Sakura's mind raced, though she took care not to get lost in her thoughts again. He couldn't mean his magecraft, could he? Forget his bedroom, that would be like inviting her into- Stop that. She slowed her breathing, glad Shirou wasn't looking at her, his attention taken up by unsticking a large padlock on the shed's door. The latch it was hooked into wasn't actually attached to the doorframe. Perhaps it was the disarming point for some kind of subtle bounded field?

Besides, it's not like Shirou even knew she was a magus. She'd taken care never to actually practice magecraft outside- Stop. There was no need for that kind of thinking. She didn't need to get distracted with things like that now, not when her sempai needed help with some non-magecraft related thing that she could distract herself with. She was soiled, dirty, and she shouldn't think of tainting him like that.

Shirou was pulling a box off a high shelf, and his shirt was just a little too small… Sakura's eyes flicked down to the widening gap between his pants and shirt. Just a little- No more. She closed her eyes and forcibly quieted her body.

"See, Sakura? I'm not very experienced with this, and the manuals my father left for dealing with this kind of thing aren't very helpful." He was standing in front of her in the shed, they were both in the shed (she must have gotten distracted again). He'd taken something out of the box and set it on a table mounted into the wall. She stepped in for a closer look, holding her breath. The last thing Sakura wanted to deal with was breathing his warm scent while she felt his body just inches aw- She inspected the light bulb on the table.

It was small, smaller than her closed fist, and spherical with a metal base, where it would screw into a socket. Sakura knew it ran off of electricity, and how that power was conveyed. She'd even had a few ideas on how to apply the Matou magecraft style's ability to 'take and control' for a combat spell, though it would take months and months of dedicated research to create it, time she didn't have with schoolwork, Shirou, archery club, Shirou, and the pit. She could feel herself getting warmer, and surely Shirou could hear her breathing from the scant feet that now separated them, but that didn't matter.
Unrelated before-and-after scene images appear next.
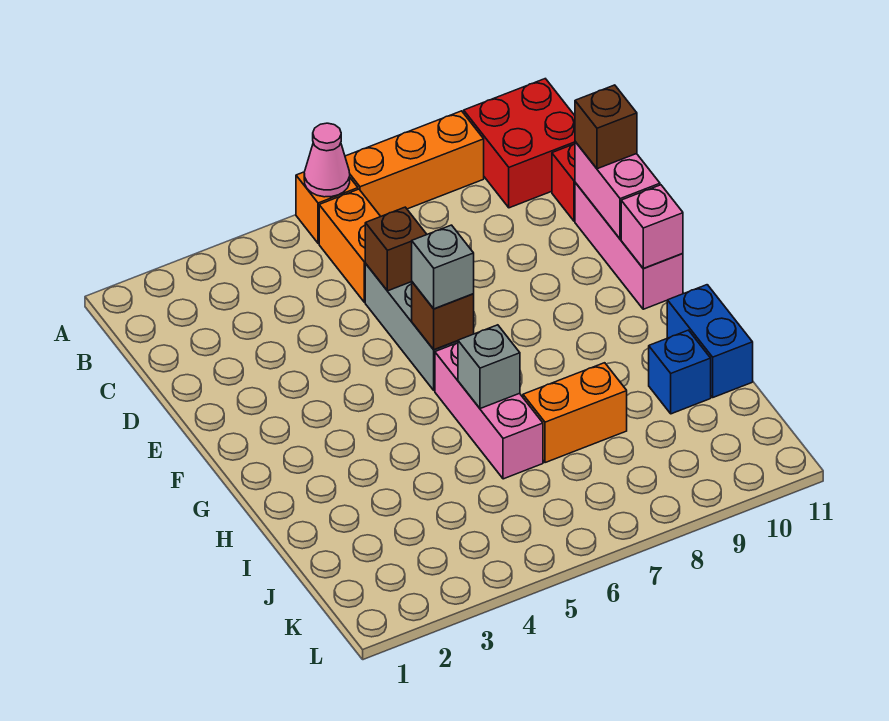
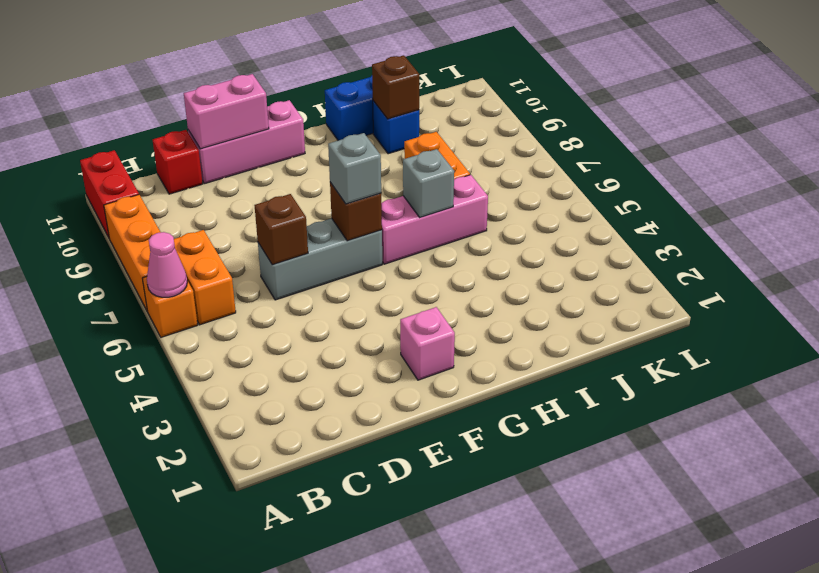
red brick A10:B11 level 1 -> red brick A10:A11 level 1
orange brick B6:C6 level 1 -> orange brick B6:B7 level 1
brown brick D11 level 3 -> brown brick I10 level 2
pink brick F11 level 2 -> pink brick F2 level 1

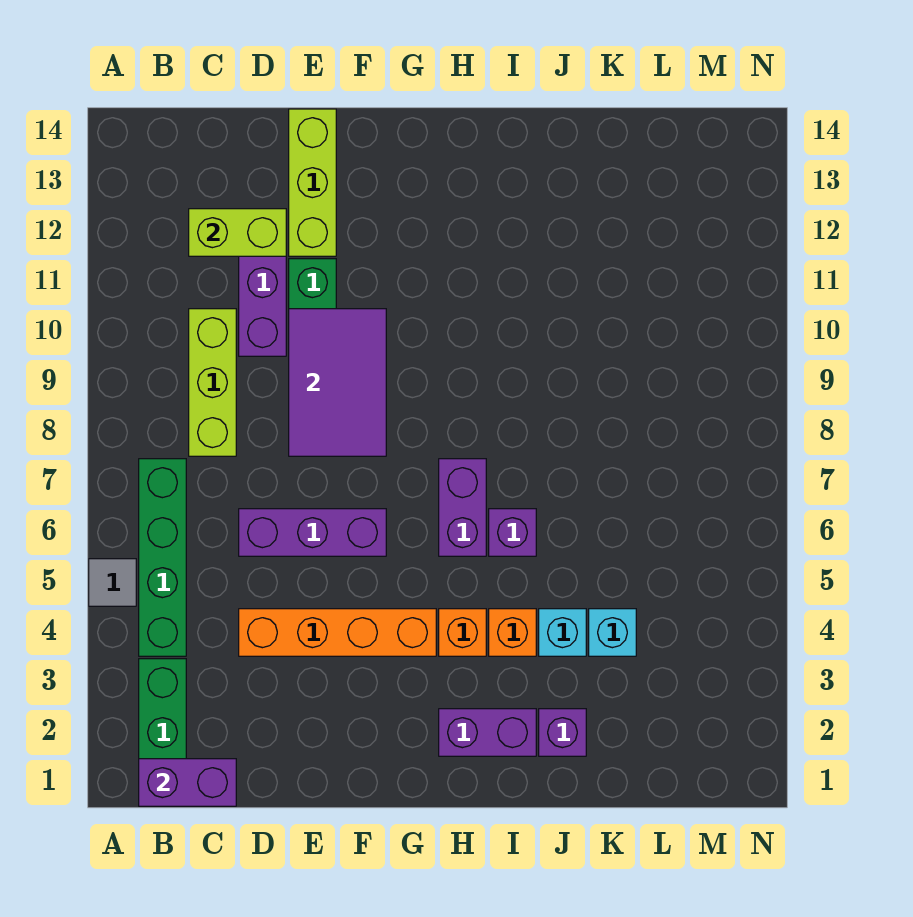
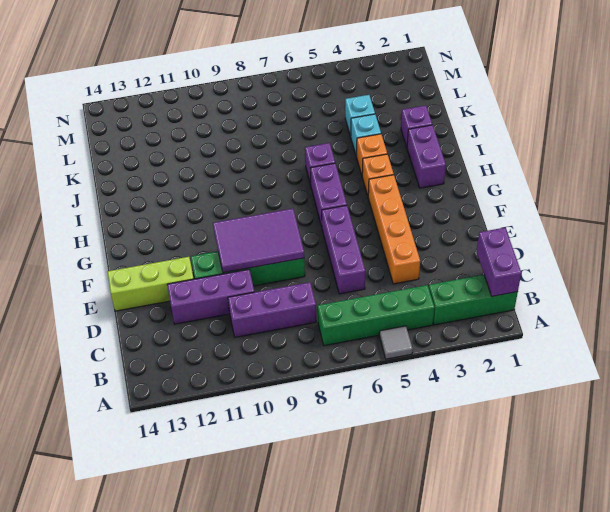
lime brick C8:C10 level 1 -> purple brick C8:C10 level 1
lime brick C12:D12 level 2 -> none
purple brick H6:H7 level 1 -> purple brick G6:H6 level 1

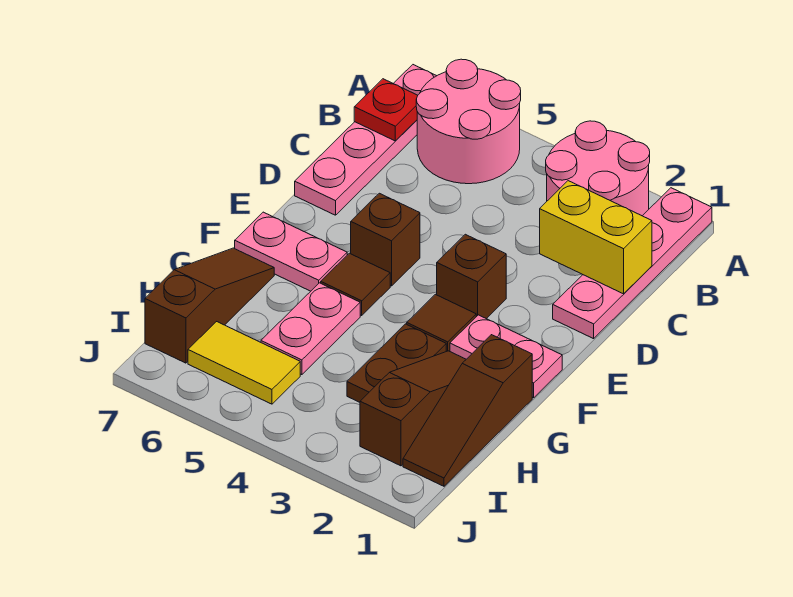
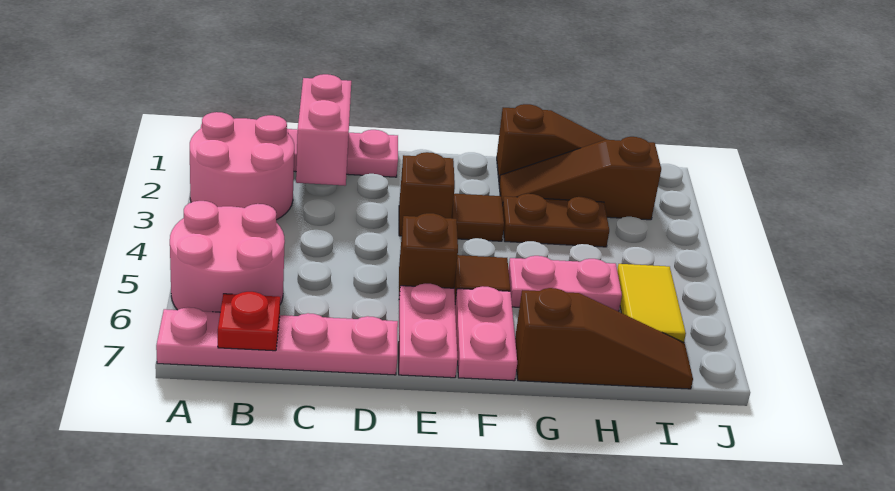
yellow brick C1:C2 level 2 -> pink brick C1:C2 level 2
pink plate F1:F2 level 1 -> pink plate E6:E7 level 1
brown slope G7:I7 level 1 top I -> brown slope G7:I7 level 1 top G

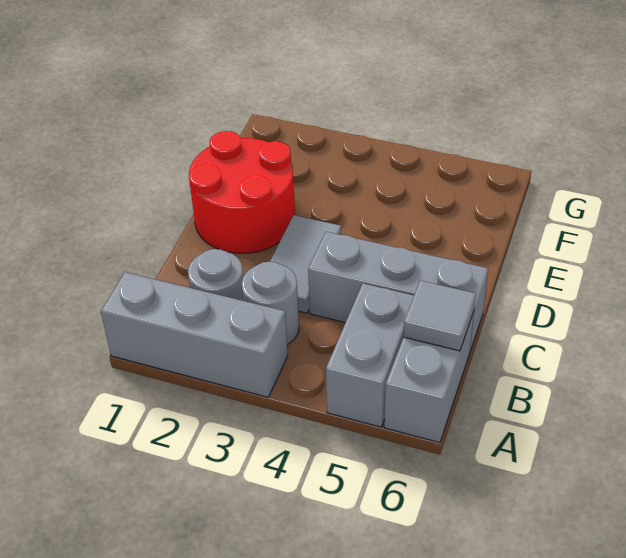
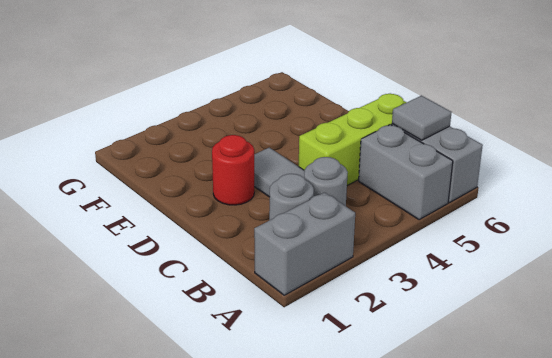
grey brick A1:A3 level 1 -> grey brick A1:A2 level 1
grey brick C4:C6 level 1 -> lime brick C4:C6 level 1
red round brick D1:E2 level 1 -> red round brick D2 level 1

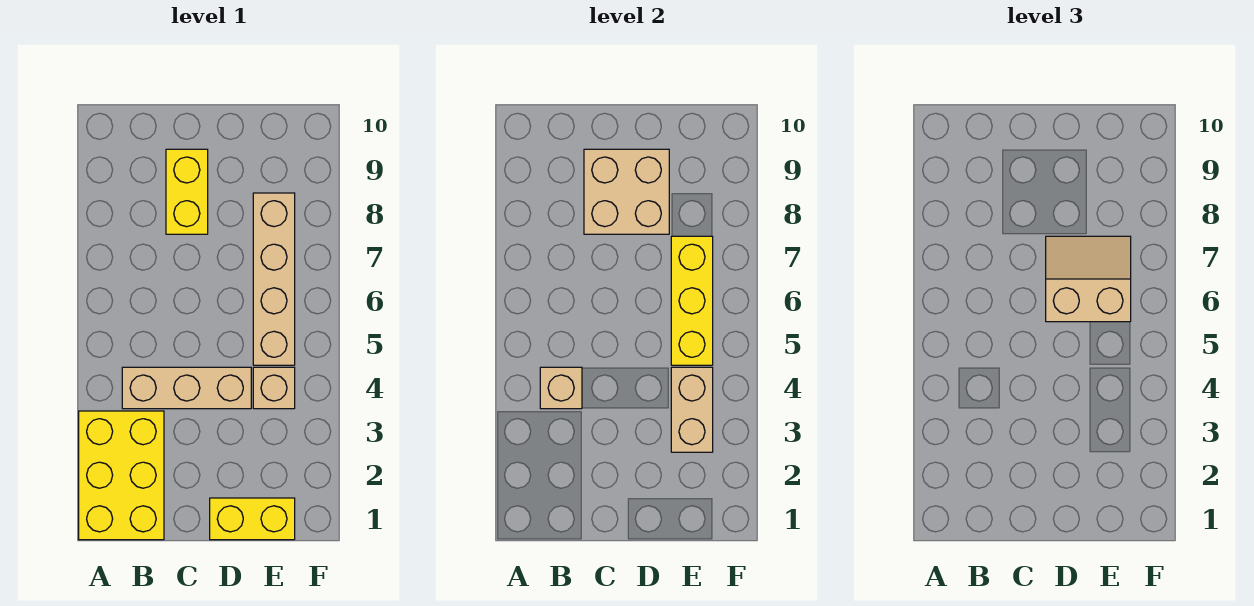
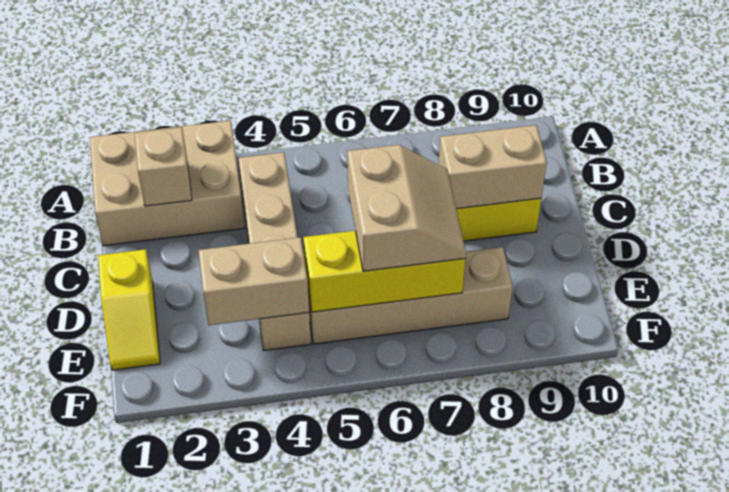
yellow brick A1:B3 level 1 -> tan brick A1:B3 level 1
tan brick B4 level 2 -> tan brick B2 level 2
tan brick C8:D9 level 2 -> tan brick C8:C9 level 2
yellow brick D1:E1 level 1 -> yellow slope D1:E1 level 1 top D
That didn't matter at all, because the half the bulb was covered in runes. He really was asking for her help on magecraft. He knew she was a magus. "Shirou… this is your magecraft." Sakura slowly turned to face him at his relieved sigh, face blank despite the twisting and writhing inside her.

"I made a Prana detector and it flashed when you got close." He was trying to explain himself. "I thought about making another one, but I couldn't wait, I had to know if you were a magus too. Ever since my father died I've just been so unsure. I didn't know if I was doing anything right or wrong or-"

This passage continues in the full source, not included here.